Sunday, December 25, 2011

John Brown and the religious right.

I just finished Midnight Rising, a book about John Brown's raid on Harper's Ferry in 1859. Today is Christmas and also, this year, the 6th day of Hannukkah which means that many are observing and celebrating this day. As I was finishing the book I thought about how Brown's act was related to spirituality.

I wrote in an earlier blog that I have been interested in Brown since I read a speech he delivered before he was hanged. I find out in this book that my memory is mistaken. He delivered the speech in the courtroom after he was found to be guilty.

John Brown was a zealot--his mission was to free the country from an abomination, slavery. The Harpers Ferry plan was beyond foolish. It was so short sighted that the author sugggests that perhaps Brown wanted to be caught and that the action more than the ostensible desired result of the raid is what Brown thought would further the cause. On face value the plan was ridiculous--truly worthy of ridicule.

But the raid did bring to a head the conflict between the states and the issue of slavery. Years later Frederick Douglass (I just read) said that the first battle of the Civil War was not at Fort Sumter but essentially at Harpers Ferry.

Since today is the 6th day of Hannukah and also Christmas, I got to thinking as I was finishing the book about the relationship between Brown's act and being religious. In his speech at his trial, Brown talks about the Bible and identifies the hypocrisy of those who kiss the Bible before testifying and then speak on the witness stand of the legitimacy of subjugating human beings.

Being religious does not mean crossing the ts and dotting the I's. Of course, there is no shortage of maniacs who in the name of some religious cause declare it fine to kill others--but in this case, Brown's cause was incontrovertibly right. And his activities toward to the cause expedited the end of an abomination.

Below is an excerpt from Brown's (unprepared) comments after having been declared guilty.

"I have, may it please the court, a few words to say."
"In the first place, I deny everything but what I have all along admitted, the design on my part to free the slaves. I intended certainly to have made a clean thing of that matter, as I did last winter, when I went into Missouri and there took slaves without the snapping of a gun on either side, moved them through the country, and finally left them in Canada. I designed to have done the same thing again, on a larger scale. That was all I intended. I never did intend murder, or treason, or the destruction of property, or to excite or incite slaves to rebellion, or to make insurrection."

"I have another objection; and that is, it is unjust that I should suffer such a penalty. Had I interfered in the manner which I admit, and which I admit has been fairly proved (for I admire the truthfulness and candor of the greater portion of the witnesses who have testified in this case), had I so interfered in behalf of the rich, the powerful, the intelligent, the so-called great, or in behalf of any of their friends, either father, mother, brother, sister, wife, or children, or any of that class, and suffered and sacrificed what I have in this interference, it would have been all right; and every man in this court would have deemed it an act worthy of reward rather than punishment."

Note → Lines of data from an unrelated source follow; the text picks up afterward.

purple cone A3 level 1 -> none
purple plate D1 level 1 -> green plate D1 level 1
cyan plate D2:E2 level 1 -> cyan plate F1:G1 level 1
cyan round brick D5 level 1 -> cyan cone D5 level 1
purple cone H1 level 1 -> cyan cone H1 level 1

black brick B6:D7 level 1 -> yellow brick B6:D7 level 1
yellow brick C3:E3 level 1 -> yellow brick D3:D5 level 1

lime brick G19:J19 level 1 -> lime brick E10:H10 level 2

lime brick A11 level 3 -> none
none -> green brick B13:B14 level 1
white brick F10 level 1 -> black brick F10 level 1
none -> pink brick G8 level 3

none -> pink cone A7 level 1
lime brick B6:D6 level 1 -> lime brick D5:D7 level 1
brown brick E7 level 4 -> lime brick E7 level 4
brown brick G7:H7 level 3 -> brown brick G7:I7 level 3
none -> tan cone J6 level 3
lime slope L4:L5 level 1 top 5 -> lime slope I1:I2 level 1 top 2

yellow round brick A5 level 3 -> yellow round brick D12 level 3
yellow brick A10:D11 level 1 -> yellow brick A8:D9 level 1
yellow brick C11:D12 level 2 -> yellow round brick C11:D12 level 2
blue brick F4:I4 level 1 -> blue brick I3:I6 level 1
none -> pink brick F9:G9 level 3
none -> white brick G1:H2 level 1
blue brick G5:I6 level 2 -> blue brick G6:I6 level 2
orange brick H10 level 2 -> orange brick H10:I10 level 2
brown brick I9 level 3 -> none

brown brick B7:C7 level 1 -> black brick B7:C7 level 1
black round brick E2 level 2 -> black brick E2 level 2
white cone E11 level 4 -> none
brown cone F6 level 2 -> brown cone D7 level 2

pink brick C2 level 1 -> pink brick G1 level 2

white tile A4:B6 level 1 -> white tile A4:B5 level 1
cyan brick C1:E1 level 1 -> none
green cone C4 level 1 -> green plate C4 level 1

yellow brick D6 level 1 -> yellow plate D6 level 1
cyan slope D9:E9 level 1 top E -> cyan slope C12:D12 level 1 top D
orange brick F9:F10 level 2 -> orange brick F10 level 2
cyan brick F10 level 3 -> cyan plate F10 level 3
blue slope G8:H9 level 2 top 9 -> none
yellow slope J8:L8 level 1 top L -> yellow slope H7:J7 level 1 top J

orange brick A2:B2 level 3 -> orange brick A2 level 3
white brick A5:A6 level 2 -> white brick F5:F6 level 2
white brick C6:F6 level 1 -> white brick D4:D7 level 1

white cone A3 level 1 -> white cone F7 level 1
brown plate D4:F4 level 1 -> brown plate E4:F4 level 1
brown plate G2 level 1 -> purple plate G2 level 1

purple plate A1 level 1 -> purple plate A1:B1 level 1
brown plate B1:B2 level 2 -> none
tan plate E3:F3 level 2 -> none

"This court acknowledges, as I suppose, the validity of the law of God. I see a book kissed here which I suppose to be the Bible, or at least the New Testament. That teaches me that all things whatsoever I would that men should do to me, I should do even so to them. It teaches me, further, to "remember them that are in bonds, as bound with them." I endeavored to act up to that instruction. I say, I am yet too young to understand that God is any respecter of persons. I believe that to have interfered as I have done as I have always freely admitted I have done in behalf of His despised poor, was not wrong, but right. Now, if it is deemed necessary that I should forfeit my life for the furtherance of the ends of justice, and mingle my blood further with the blood of my children and with the blood of millions in this slave country whose rights are disregarded by wicked, cruel, and unjust enactments, I submit; so let it be done!"

"Let me say one word further."

"I feel entirely satisfied with the treatment I have received on my trial. Considering all the circumstances. it has been more generous than I expected. But I feel no consciousness of guilt.